Why Treatment Frequency Matters: It's Clinical, Not Commercial

We get it. As pelvic health physios, the mention of KPIs can make us bristle. We're not salespeople - we're clinicians committed to evidence-based care. But here's the thing about treatment frequency: it's not about over-servicing or hitting targets. It's about motor learning, tissue adaptation, and delivering the outcomes our patients deserve.

The Unique Challenge of Pelvic Health Patients

Unlike treating an acute musculoskeletal injury where pain drives motivation, most of our patients are dealing with hidden functional problems. They're not limping in with acute neck pain that stops them working. They're managing embarrassing leaks, painful intercourse, or persistent heaviness that they've often lived with for years.

This fundamentally changes our clinical approach. Most of our patients take considerable time until they're ready to take on a program independently. Using motivational interviewing to determine readiness to change becomes essential clinical work. We have to spend significantly more time on motivation and adherence than our colleagues treating acute musculoskeletal conditions - not because we're inefficient, but because that's what the clinical presentation demands.

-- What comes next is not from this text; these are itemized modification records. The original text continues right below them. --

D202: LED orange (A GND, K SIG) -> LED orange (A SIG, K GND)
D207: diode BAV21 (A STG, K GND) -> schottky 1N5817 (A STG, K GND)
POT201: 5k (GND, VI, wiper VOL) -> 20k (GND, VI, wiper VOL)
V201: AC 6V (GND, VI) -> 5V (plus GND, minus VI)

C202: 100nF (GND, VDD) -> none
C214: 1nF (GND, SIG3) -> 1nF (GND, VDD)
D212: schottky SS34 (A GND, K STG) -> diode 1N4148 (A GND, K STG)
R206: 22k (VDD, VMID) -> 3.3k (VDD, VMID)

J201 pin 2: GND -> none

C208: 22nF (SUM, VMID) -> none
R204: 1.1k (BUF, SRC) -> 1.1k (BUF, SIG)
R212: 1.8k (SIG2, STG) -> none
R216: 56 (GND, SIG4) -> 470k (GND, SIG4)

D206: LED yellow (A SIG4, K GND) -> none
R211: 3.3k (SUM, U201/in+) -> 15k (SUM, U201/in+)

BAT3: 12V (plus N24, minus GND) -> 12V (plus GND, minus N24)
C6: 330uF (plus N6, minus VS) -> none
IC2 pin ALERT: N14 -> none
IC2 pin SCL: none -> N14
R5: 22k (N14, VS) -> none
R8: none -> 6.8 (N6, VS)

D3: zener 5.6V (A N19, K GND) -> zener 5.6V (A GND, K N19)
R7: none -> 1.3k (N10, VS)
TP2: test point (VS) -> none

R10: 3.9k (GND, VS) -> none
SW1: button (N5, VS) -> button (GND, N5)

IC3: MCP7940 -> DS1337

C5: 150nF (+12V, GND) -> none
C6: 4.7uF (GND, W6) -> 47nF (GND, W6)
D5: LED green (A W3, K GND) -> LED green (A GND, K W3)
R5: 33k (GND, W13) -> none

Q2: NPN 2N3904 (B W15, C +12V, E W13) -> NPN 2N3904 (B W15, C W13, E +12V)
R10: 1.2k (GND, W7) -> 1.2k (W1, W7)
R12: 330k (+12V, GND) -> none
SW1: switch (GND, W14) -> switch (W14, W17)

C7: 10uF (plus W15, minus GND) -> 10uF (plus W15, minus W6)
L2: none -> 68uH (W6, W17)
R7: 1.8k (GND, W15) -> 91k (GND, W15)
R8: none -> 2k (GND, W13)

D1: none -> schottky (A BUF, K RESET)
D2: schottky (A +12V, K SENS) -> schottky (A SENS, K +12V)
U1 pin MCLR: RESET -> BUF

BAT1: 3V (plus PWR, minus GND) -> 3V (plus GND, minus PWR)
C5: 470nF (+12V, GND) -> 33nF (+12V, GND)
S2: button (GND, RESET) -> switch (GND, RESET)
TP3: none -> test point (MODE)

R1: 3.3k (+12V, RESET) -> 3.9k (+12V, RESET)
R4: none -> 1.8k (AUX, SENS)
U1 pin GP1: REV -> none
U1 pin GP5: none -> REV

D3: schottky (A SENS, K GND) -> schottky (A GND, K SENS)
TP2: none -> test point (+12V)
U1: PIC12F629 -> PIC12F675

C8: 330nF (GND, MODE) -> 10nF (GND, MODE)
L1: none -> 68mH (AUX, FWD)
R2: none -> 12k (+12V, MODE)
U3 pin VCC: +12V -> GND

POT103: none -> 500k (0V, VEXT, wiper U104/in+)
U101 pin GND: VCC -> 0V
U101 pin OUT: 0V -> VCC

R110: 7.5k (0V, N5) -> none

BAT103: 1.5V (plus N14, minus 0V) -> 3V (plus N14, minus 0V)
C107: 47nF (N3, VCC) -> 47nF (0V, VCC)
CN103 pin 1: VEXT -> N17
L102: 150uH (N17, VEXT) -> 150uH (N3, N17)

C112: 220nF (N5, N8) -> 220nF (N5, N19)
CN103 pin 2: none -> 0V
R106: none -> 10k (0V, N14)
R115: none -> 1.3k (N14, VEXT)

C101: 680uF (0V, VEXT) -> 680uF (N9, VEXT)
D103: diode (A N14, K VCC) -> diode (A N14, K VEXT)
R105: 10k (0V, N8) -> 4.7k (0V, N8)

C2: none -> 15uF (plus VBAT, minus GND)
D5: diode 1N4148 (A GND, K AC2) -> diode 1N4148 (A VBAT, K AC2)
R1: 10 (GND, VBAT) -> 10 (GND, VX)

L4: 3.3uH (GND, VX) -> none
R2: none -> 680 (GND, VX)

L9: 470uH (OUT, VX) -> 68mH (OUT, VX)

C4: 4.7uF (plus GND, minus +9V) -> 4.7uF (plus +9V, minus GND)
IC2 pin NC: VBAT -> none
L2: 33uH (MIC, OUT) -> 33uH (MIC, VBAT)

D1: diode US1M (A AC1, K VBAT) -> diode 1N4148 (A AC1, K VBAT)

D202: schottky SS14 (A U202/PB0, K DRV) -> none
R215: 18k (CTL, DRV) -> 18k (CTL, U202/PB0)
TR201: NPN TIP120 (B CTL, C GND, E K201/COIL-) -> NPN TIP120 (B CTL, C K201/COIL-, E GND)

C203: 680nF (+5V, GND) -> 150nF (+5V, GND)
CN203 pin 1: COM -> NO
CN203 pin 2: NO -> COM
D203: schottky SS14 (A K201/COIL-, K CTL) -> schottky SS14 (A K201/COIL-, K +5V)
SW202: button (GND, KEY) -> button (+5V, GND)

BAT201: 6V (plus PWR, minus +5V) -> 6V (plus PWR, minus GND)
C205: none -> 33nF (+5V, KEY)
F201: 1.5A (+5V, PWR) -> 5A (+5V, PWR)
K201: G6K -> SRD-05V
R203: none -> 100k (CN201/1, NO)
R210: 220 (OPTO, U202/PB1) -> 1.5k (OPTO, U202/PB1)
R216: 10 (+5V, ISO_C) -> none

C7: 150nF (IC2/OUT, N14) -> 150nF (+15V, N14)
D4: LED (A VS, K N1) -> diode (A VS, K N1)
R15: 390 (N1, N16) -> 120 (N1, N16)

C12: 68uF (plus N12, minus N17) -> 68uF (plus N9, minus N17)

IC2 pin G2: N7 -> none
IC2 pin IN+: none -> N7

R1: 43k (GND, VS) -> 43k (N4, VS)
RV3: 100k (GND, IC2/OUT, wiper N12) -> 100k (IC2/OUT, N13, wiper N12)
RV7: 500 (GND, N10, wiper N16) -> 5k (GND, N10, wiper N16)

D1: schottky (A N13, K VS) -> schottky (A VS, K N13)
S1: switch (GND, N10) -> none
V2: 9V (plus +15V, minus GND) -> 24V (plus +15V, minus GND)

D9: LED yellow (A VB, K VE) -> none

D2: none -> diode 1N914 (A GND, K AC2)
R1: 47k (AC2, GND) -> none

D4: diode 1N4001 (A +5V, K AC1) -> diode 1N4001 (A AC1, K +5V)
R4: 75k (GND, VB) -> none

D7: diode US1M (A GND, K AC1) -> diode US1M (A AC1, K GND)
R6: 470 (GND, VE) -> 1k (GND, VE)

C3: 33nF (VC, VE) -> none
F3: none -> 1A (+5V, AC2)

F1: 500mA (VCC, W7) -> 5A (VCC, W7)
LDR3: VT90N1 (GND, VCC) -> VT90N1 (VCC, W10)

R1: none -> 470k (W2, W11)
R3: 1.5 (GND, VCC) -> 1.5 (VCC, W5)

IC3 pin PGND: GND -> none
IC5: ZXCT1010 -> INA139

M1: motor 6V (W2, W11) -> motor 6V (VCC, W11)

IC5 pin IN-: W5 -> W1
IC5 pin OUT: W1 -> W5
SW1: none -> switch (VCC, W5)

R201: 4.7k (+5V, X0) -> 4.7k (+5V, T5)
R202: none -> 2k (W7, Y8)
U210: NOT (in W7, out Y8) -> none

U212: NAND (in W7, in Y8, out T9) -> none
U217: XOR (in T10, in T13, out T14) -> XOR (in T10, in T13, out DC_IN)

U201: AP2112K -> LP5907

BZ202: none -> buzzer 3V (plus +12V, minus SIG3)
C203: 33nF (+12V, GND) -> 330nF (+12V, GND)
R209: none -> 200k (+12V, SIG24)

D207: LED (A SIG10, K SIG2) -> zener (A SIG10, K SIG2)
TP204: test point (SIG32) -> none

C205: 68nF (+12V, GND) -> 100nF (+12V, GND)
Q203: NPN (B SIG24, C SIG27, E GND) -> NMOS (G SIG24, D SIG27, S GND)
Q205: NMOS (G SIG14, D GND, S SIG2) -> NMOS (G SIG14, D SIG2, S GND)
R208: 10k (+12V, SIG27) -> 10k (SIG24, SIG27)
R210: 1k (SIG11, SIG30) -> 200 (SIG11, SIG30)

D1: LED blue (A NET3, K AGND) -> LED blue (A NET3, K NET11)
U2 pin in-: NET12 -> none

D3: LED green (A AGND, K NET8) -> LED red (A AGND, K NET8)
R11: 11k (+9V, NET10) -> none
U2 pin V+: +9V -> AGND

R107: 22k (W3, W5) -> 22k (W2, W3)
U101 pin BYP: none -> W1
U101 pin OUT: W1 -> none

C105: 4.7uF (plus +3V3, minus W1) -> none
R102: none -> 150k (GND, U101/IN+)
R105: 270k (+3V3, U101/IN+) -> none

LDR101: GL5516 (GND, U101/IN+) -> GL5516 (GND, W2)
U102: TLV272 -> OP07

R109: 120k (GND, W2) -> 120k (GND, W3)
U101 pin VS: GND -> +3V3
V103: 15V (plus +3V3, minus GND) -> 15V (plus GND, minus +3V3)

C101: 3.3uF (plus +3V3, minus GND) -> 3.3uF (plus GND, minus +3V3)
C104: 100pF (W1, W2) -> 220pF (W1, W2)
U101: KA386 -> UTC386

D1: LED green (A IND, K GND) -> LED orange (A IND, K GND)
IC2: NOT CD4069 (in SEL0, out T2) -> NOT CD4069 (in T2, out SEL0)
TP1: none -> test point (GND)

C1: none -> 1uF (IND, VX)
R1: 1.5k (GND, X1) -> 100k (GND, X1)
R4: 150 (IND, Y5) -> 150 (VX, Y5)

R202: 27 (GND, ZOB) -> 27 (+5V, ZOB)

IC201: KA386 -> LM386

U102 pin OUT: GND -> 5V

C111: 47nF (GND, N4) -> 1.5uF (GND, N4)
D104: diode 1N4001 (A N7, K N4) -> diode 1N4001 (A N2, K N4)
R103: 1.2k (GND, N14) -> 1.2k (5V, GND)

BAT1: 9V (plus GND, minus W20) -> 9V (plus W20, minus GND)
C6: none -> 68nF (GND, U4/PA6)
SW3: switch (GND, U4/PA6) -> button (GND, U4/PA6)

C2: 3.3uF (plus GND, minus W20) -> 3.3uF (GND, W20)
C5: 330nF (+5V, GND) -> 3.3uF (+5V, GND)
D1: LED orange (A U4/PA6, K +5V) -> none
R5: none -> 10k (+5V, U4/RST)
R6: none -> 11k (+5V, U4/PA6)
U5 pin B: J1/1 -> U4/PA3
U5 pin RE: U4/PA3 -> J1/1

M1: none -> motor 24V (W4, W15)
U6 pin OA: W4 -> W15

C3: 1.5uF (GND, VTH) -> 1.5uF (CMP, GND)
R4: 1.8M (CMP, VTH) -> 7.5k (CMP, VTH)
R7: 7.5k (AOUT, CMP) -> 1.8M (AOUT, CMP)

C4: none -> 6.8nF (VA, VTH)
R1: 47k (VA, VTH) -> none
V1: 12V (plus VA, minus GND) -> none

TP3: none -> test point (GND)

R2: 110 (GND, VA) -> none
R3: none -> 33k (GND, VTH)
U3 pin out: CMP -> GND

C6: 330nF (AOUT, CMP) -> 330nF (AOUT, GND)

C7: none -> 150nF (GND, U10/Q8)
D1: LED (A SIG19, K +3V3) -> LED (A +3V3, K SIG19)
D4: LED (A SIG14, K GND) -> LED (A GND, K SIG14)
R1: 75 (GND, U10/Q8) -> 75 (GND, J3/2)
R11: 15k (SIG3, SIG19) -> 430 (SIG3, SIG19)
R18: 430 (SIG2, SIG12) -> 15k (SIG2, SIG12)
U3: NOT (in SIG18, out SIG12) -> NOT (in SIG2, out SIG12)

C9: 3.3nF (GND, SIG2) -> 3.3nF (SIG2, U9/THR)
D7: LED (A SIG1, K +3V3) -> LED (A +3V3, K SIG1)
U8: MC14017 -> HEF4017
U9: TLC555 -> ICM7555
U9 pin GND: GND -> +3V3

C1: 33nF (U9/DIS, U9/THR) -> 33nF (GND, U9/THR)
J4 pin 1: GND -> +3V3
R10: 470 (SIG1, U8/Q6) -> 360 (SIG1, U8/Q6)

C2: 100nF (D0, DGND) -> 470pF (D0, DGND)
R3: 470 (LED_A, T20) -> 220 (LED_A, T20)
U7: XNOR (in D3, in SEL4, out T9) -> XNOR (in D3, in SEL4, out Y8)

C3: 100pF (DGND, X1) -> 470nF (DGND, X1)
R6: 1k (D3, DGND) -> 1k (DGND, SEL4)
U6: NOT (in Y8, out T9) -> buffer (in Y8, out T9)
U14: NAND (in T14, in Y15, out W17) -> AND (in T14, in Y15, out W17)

The Science Behind Consistent Sessions

Pelvic floor muscle training follows the same motor-relearning principles as any skilled movement. NICE guidelines recommend supervised programmes of at least 3 months because:

  • Motor learning requires repetition: New movement patterns need consistent reinforcement, especially for muscles patients can't see working

  • Muscle adaptation is rapid initially: Neuromuscular changes happen quickly in the first 3-4 weeks, meaning the program you prescribed today won't be sufficient next week - it needs early progression and adjustment

  • Technique refinement needs supervision: Without regular check-ins, patients may develop incorrect patterns that undermine outcomes

  • Integration takes time: Applying new skills to daily activities requires ongoing support and troubleshooting

The Easy vs. Evidence-Based Approach

Yes, we could see patients every 4-6 weeks, hand them a leaflet, and tick the "patient education" box. But would that:

  • Allow us to progress their program as their muscles rapidly adapt in those first weeks?

  • Give us enough touchpoints to work through ambivalence and build sustainable habits?

  • Provide the supervision that NICE guidelines recommend?

  • Deliver the evidence-based care our patients deserve?

At PPPM, We're Big on Frequency Because...

It's not about the numbers on a spreadsheet. Maintaining frequency and intensity of programs matters because:

  • We're treating hidden dysfunctions, not acute injuries: Our patients need us to help them understand, prioritise, and stay motivated around symptoms they've often lived with for years

  • We're managing rapid physiological change: Muscle strength, endurance, and coordination shift quickly in those first weeks - frequent contact lets us progress programs appropriately

  • We're committed to clinical excellence: Evidence-based care means supervised programs of adequate duration with appropriate behaviuoral support, not one-off consultations

The Real Quality Check

If your Patient Visit Average is lagging and your cancellation rate is high, ask yourself:

Are you meeting Clinical Practice Guidelines?

This is what motivates us to do better – not a number on a page. We all want to be giving patients gold standard care. When patients aren't maintaining the frequency and consistency that evidence suggests works best, it's not just a business problem - it's a clinical quality issue.

Re-framing Success

Treatment frequency isn't about business metrics – it's about whether we're delivering the supervised, consistent care that Clinical Practice Guidelines recommend. When our PVA aligns with evidence-based treatment durations, we're demonstrating our commitment to clinical excellence.

The real question isn't whether we're seeing patients too often. It's whether we're providing them with the gold standard care they deserve.